Disperso in Russia Il nonno racconta

Lunedì 22 Gennaio 2018
IN PALCOSCENICO
Uno spettacolo teatrale per raccontare un'assenza e per sanarne il dolore. Un lavoro emotivamente forte, che sullo sfondo ha una guerra mondiale, ma in primo piano le vicende di una famiglia segnata da una perdita incolmabile.
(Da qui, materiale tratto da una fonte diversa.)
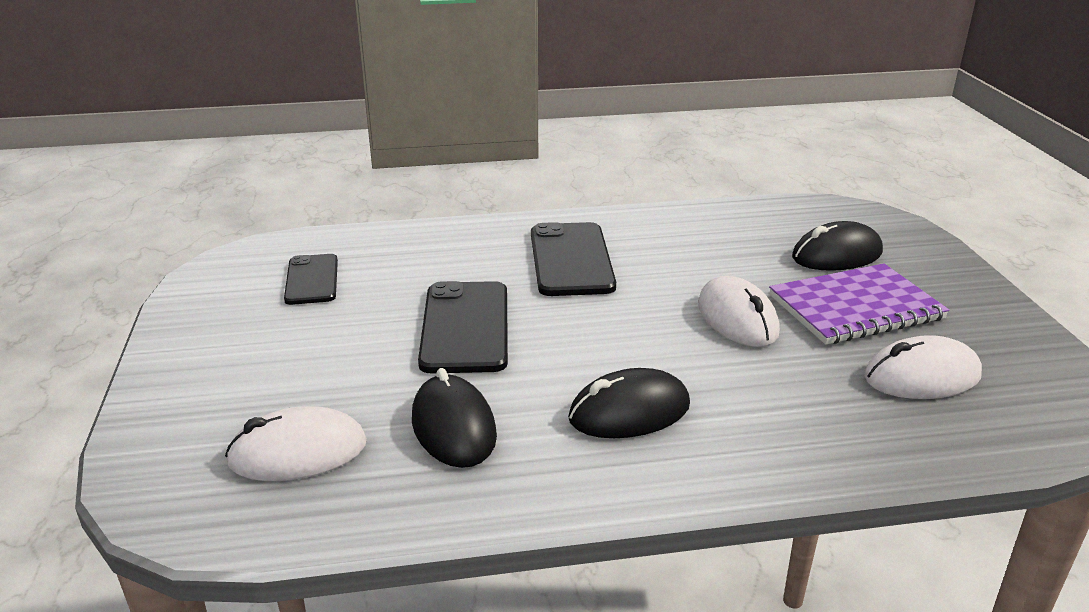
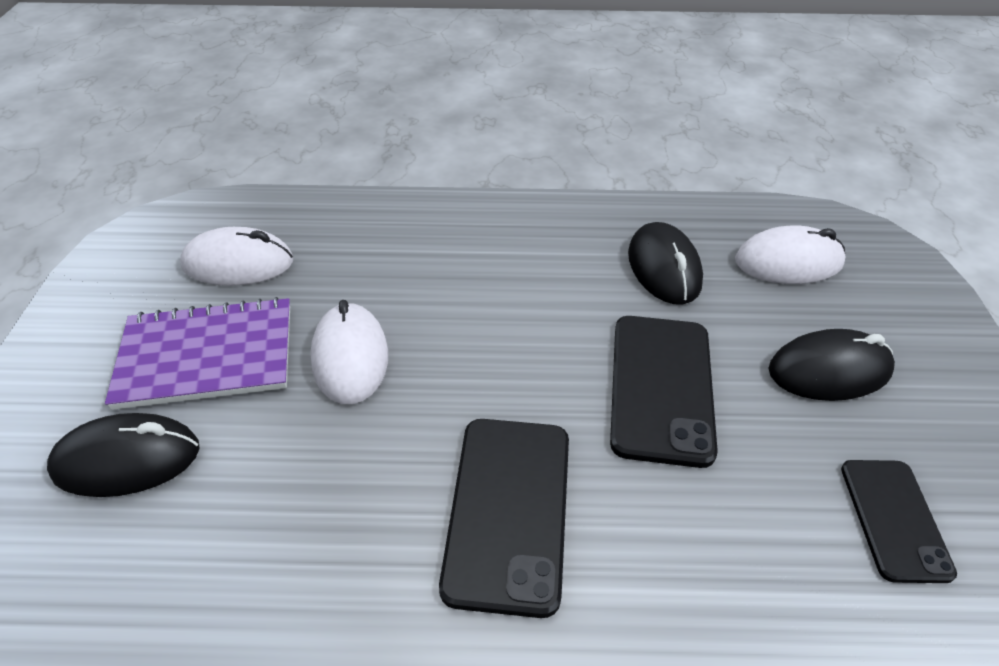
camera: 170 degrees left, 15 degrees up
(629, 412) = (513, 263): black mouse -> black mouse (829, 371)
Giovanni Betto racconta così la genesi di Neve, lo spettacolo per la regia di Mirko Artuso che sabato 27 gennaio torna in scena all'Auditorium Battistella-Moccia di Pieve di Soligo.
SPETTACOLO INTIMO
Neve è uno spettacolo intimo, percorso dalla voce dell'anima di un nonno dato per disperso nella campagna di Russia del gennaio 1943. Dalle foto di famiglia, e in particolare da quella dell'avo disperso, scaturisce il dialogo a una sola voce col nipote presente in scena. «Questo lavoro nasce - spiega Betto - da un percorso lungo che c'entra con la vita e un po' meno con il teatro, anche se facendo io teatro sta cosa ha spinto ed è uscita. Nasce dall'esigenza personale di buttar fuori una roba che banalmente potrei chiamare dolore e che - ho scoperto - quando non lo si butta fuori fa più male». Quanto c'è di autobiografico? «C'è molto di autobiografico. La mia storia familiare è segnata dalla figura assente di un nonno disperso in Russia nel gennaio 1943. Per la precisione, la data in cui è stato dichiarato disperso è il 21 gennaio 1943, e il 21 gennaio è anche il giorno del mio compleanno. Al di là di questa coincidenza, l'uomo sparisce e non torna né un corpo né un documento o un oggetto né alcuna notizia. Rimane solo un gran buco e nessuno lo riempie».
IL NONNO DISPERSO
Un dolore che coinvolge tutti: «Mia nonna - ricorda Betto - subisce in qualche modo questa cosa e si lascia sopraffare da un dolore che poi si trasmette nella famiglia. E alla fine io, dopo due generazioni, decido di farne qualcosa. Da qui nasce l'idea di scrivere un testo che inizialmente è un corto teatrale pensato con Giorgio Sangati per due personaggi, poi con Mirko Artuso si è scelta la forma del monologo». Un escamotage per limitare il dolore. «Sì, direi di sì. Io scrivo lo spettacolo perché ho un percorso mio, che mi fa intuire l'importanza di raccontare il dolore. È una sorta di costellazione familiare fatta davanti al pubblico. E uno spettacolo emotivo».
LA STORIA DAVANTI
Nello spettacolo il nonno disperso non muore, ma sceglie di non tornare. «Nello spettacolo c'è una finzione. Io costruisco a mio nonno una vita dopo il gennaio '43, mi invento una sua vita da non-morto. E gli faccio raccontare al nipote (che sarei io), cosa è successo dopo quel 21 gennaio e perché è sopravvissuto e ha scelto di non tornare. Sceglie la vita anziché la morte, si scopre regredito allo stato di adulto-bambino e segue solo i bisogni primari: fame, sete, amore. Non vuole più pensare o ragionare ed essere intelligente». Un'atmosfera consolatoria, quindi. «Intanto mi serve come elemento di finzione per scrivere la storia. Però anche perché quest'uomo disperso è stato oggetto di fantasie da parte dei familiari, non essendo tornato nulla nemmeno un documento. Nei documenti mia nonna era presunta vedova di presunto morto e magari si è fatta delle fantasie. Poi magari io preferivo il lato vitale, rispetto a quello semplice della morte. Certo se questa fosse stata la verità, avrebbe comportato un grande dolore per chi attendeva il ritorno, ma chi è rimasto a casa non ha mai saputo nulla». E c'è la guerra sullo sfondo. «Essendo una guerra - aggiunge Betto -, è uno sfondo molto pesante e proprio perché pesante mi consente di giustificare l'uomo nella scelta che ha fatto».